Throughout her career, Clinton has received huge amounts of money from the giant banks and funds that dominate the financial sector. Perhaps because she cannot imagine a financial sector without giant banks and funds at its core, Clinton focuses on regulating rather than abolishing them. Sanders, too, seeks to regulate the power of these giant entities, but he also plans to weaken their power by reinstating the Glass-Steagall Act, which would break up the big banks. He has also signaled that he would seek eventually to replace big banks with more democratic structures - the credit unions and community banks that he called, in the last Democratic debate, the future of US banking.

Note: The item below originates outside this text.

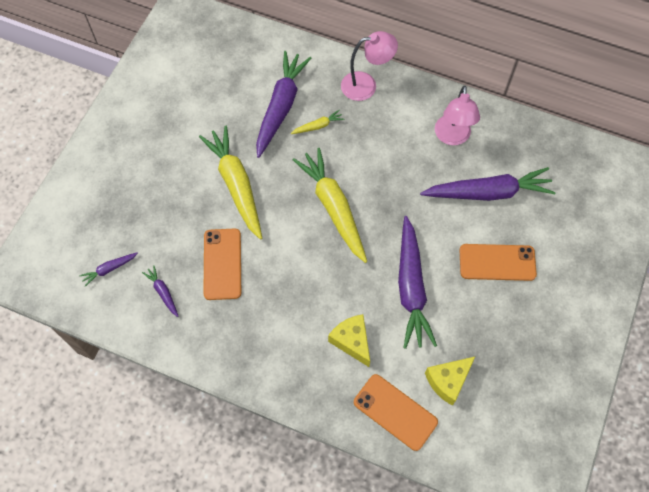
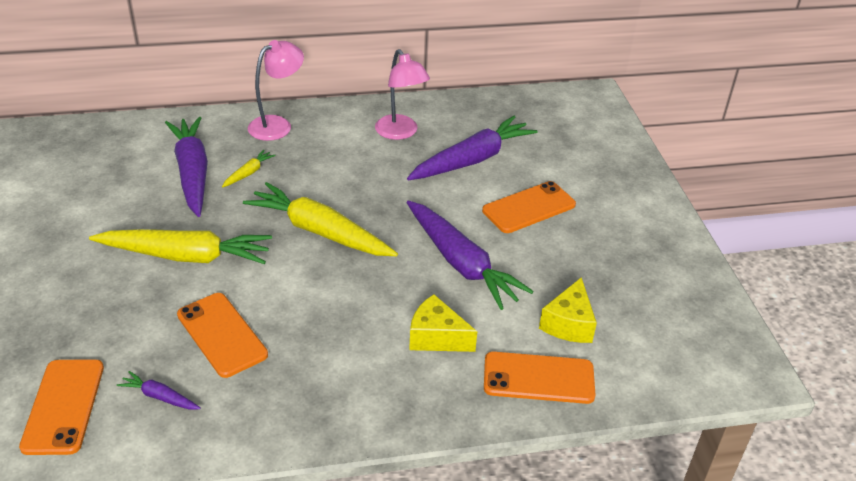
camera: 35 degrees left, 25 degrees down
(109, 269) = (63, 406): purple carrot -> orange phone
(236, 185) = (186, 256): yellow carrot -> yellow carrot turned 150 degrees clockwise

Their disagreement is essentially about the distribution of economic power within the financial industry. Clinton effectively argues that consolidation within the industry is not connected to the industry's recent high-profile mistakes. The best way for the industry to achieve better results, Clinton says, is for the government to regulate bad practices. Sanders contends industry concentration is the root of the problem. A more decentralized financial sector, Sanders frequently argues on the stump, is the key to getting the financial sector to fuel a strong US economy rather than profit at its expense. By shifting capital to credit unions and community banks, Sanders hopes to spur financial investment in creating jobs, goods and services in the United States. Such a shift in power, especially toward credit unions, can significantly deepen democratic control of the financial industry.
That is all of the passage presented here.